Und auch hier, ein sehr schöner Dorsch.





Die weiteren Fänge:

















Und das war dann ein Fangnachmittag im Langelandbelt, wir waren 4 Stunden fischen und hatten reichlich Dorsch gefangen.







In sage und schreibe: 3,5 Stunden haben wir 19 Dorsche von über 50 bis 75 cm Länge gefangen, alles sehr schöne und wohlgenährte Dorsche.

Wir waren in unserem Urlaub dann noch dreimal angeln und haben insgesamt 75 Dorsche in Größen von 50 - 75 Zentimeter gefangen.

Alles in allem, ein klasse Urlaub, Stefan: Wir kommen wieder.
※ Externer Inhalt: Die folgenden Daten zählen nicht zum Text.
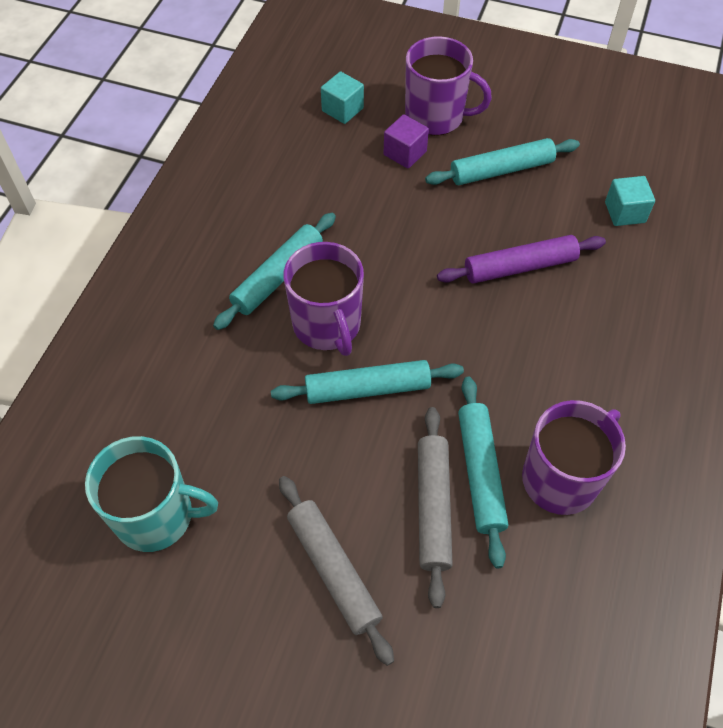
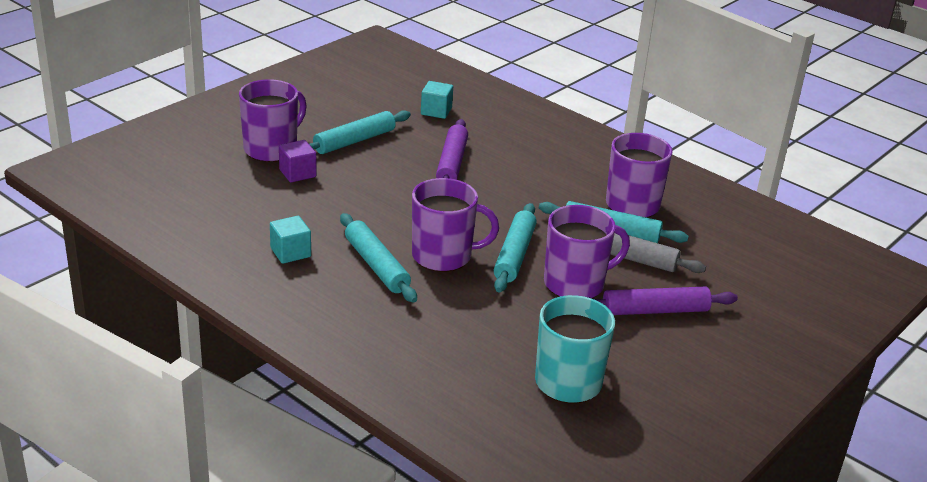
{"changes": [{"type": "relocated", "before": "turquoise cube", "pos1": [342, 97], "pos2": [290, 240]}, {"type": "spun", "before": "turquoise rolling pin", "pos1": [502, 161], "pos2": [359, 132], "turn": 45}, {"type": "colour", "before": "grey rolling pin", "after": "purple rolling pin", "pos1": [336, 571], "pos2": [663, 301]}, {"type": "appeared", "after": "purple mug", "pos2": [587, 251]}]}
Falls ihr gerne euren Urlaub auf Langeland verbringen möchtet, so wendet Euch direkt an: www.oesterskov.dk

Hier noch ein paar Bilder der tollen Stimmung auf Langeland zum Genießen.













Franky von der Gummitanke


----------



## Hardi (12. Juli 2005)

*AW: Urlaub Langeland 2005 in Oesterskov*

Hallo habt ja tolles Wetter gehabt.

War die Woche vorher mit meiner besseren Hälfte bei Stefan in Osterskov. Haben die Woche in Langeland sehr genossen und auch schöne Fische gefangen. Auf einer Tour mit Stefan, das erste mal Angeln seit 2 Jahren für meine Frau, hat sie doch glatt mit nem 17 Pfünder gestartet#d . Werde mir noch mal eine Woche im Oktober oder November antun, dann ist aber Flachwasserfischen angesagt.
Gruß Thomas


----------



## Jan77 (13. Juli 2005)

*AW: Urlaub Langeland 2005 in Oesterskov*

Schöner Bericht und schöne Fische!!!

Nur das mit der Schwimmweste für Junior UND Senior solltest Du das nächste mal beherzigen. Der Sicherheit wegen.


----------



## Dorsch-Tom (13. Juli 2005)

*AW: Urlaub Langeland 2005 in Oesterskov*

Macht Laune, das zu lesen!
Freue mich schon auf meinen Urlaub im September!
Gruß
Tom :m  :m  :m


----------



## ralle (13. Juli 2005)

*AW: Urlaub Langeland 2005 in Oesterskov*

Feines Wetter - feine Fische - feine Bilder !!

Klasse !!


----------



## sunny (13. Juli 2005)

*AW: Urlaub Langeland 2005 in Oesterskov*

Sehr schöner Bericht #6 !!

Auf welcher Tiefe habt ihr denn die Leo's erwischt? Welche Pilkergewichte musstet ihr verwenden? Wo habt ihr gefischt?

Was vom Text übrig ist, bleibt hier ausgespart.